April 18/16: After months of wrangling, India will sign a final agreement for the purchase of 36 Rafale fighters within the next three weeks. France had initially wanted over $12 billion for the sale, but negotiations over the last number of months have resulted in a drop to $8.8 billion. The first lot of deliveries will not take place for another 18 months. India’s air force replacement of its older fighters is part of an effort to effectively check the capabilities of Pakistan and China.
March 31/16: A $7.5 billion deal between Qatar and France has concluded, with Qatar to purchase 24 Rafale fighters alongside MBDA missiles, and training for 36 pilots and some 100 mechanics.The deal had been initially estimated to be $6.9 billion, but extra cruise missile orders pushed up the price. The contracts were signed by French Defense Minister Jean-Yves Le Drian and his Qatari counterpart, Sheikh Khalid Al-Attiah, on the opening day of the Doha International Maritime Defence Exhibition and Conference. Despite this, the UK’s defence minister stated that a deal with Qatar to sell them Eurofighter Typhoon warplanes was “definitely still on the table” when speaking in Doha on Tuesday.
March 22/16: Qatar’s purchase of Dassault Rafale fighters has been financed with the help of Japanese banks. The Gulf state recently paid a 15% down payment on its order, which in total amounts to $6.8 billion. The loan highlights a growing relationship with Japan through Japanese business interests in areas of construction and finance. Investments and projects involving Japanese companies include construction for the 2022 World Cup, and the building of a subway system in Doha, while Qatar supplies liquefied gas to Japan. The participation of Japanese money in the deal comes as tighter EU financial regulations to European banks bring lending under greater scrutiny, while a US loan to buy French technology may have upset Boeing, a competitor to Dassault in the fighter market.

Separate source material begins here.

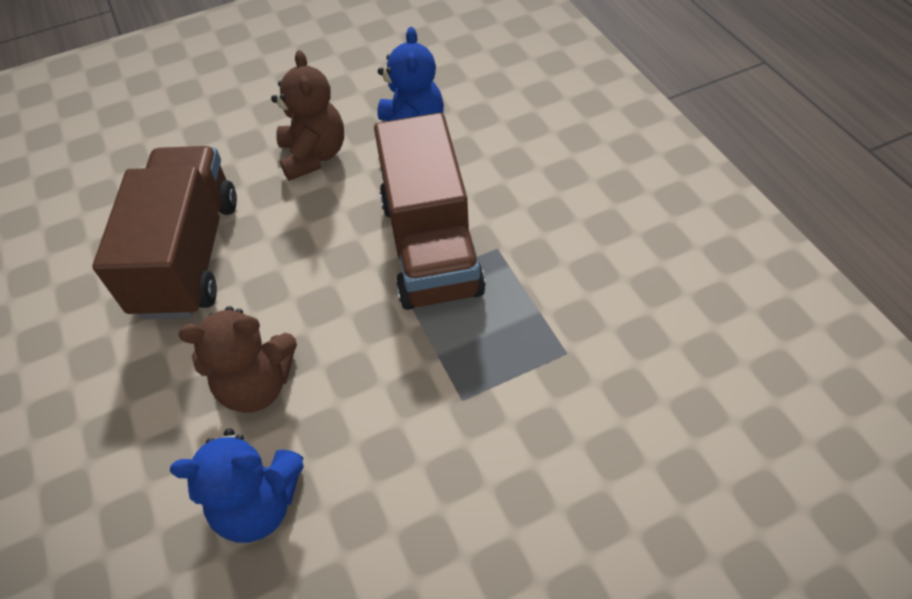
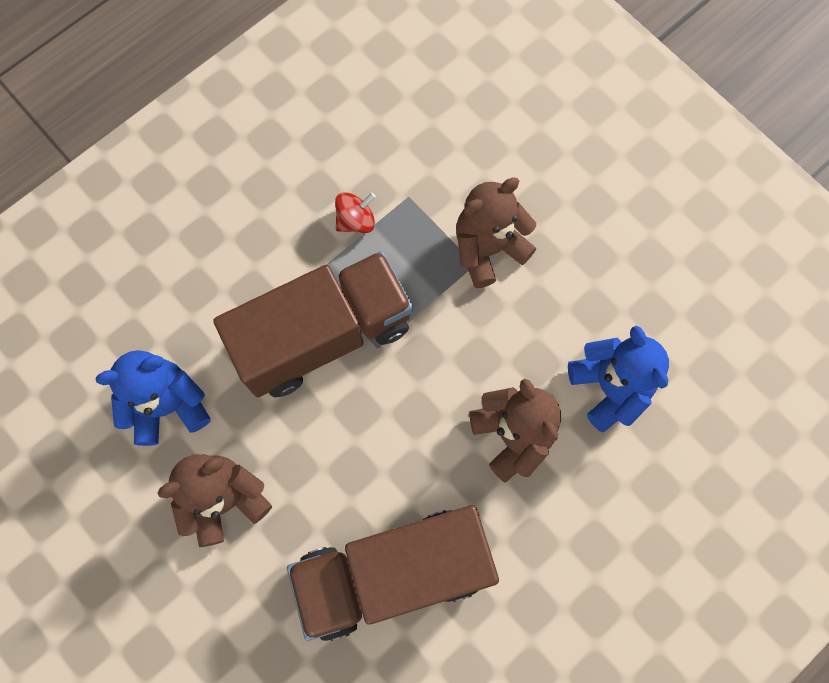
camera: 110 degrees left, 20 degrees up
(476, 419) = (488, 249): none -> brown teddy bear
(549, 296) = (356, 221): none -> red spinning top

March 16/16: Dassault has experienced a 12-fold increase in defense exports in 2015. The defense wing of the company experienced an order intake for the year end (2015) at $9.2 billion compared to only $770 million in 2014. The staggering jump has been attributed to a year that involved the sale of 48 Rafale fighters to Egypt and Qatar, and further by the well publicized ongoing negotiations with India for a further 38 of the aircraft. Adding to the exceptionally good year was upgrade of the Indian Mirage 2000 fighter.
March 16/16: India’s Law Ministry has come out against the country’s Rafale deal, citing several issues in regard to the contract with French manufacturer Dassault and France. While the Defense Ministry has come out in support of the deal, refusing to answer any questions submitted by the media in relation to the issues, it seems that even a preliminary contract has yet to solidified. Costs and pricing still remain an issue, as well as a series of legal issues which are apparently weighted heavily in France’s favor. French liability has been described as “watered down,” with huge payouts not promising actual delivery. Furthermore, the French government continue in their refusal of a bank guarantee, instead offering a “comfort letter” from Prime Minister Manuel Valls.
January 29/16: India’s Rafale deal with France is expected to be complete within four months according to French ambassador to India, Francois Richier. Speaking to Indian television, it is the first time a senior official has given a time scale for the completion of the deal. President Francois Hollande had indicated earlier in the week that the process would take some time, but that there would be gradual progress on agreeing to a final sale price. Dassault had previously stated that a deal may be signed within a month after a signing of an inter-governmental agreement on Monday, but officials from both governments have admitted that the price may become somewhat of a sticking point. Richier also stated that he hoped that India would in time purchase more Rafale’s from Dassault after their initial order of 126 fighters was slashed to just thirty-six.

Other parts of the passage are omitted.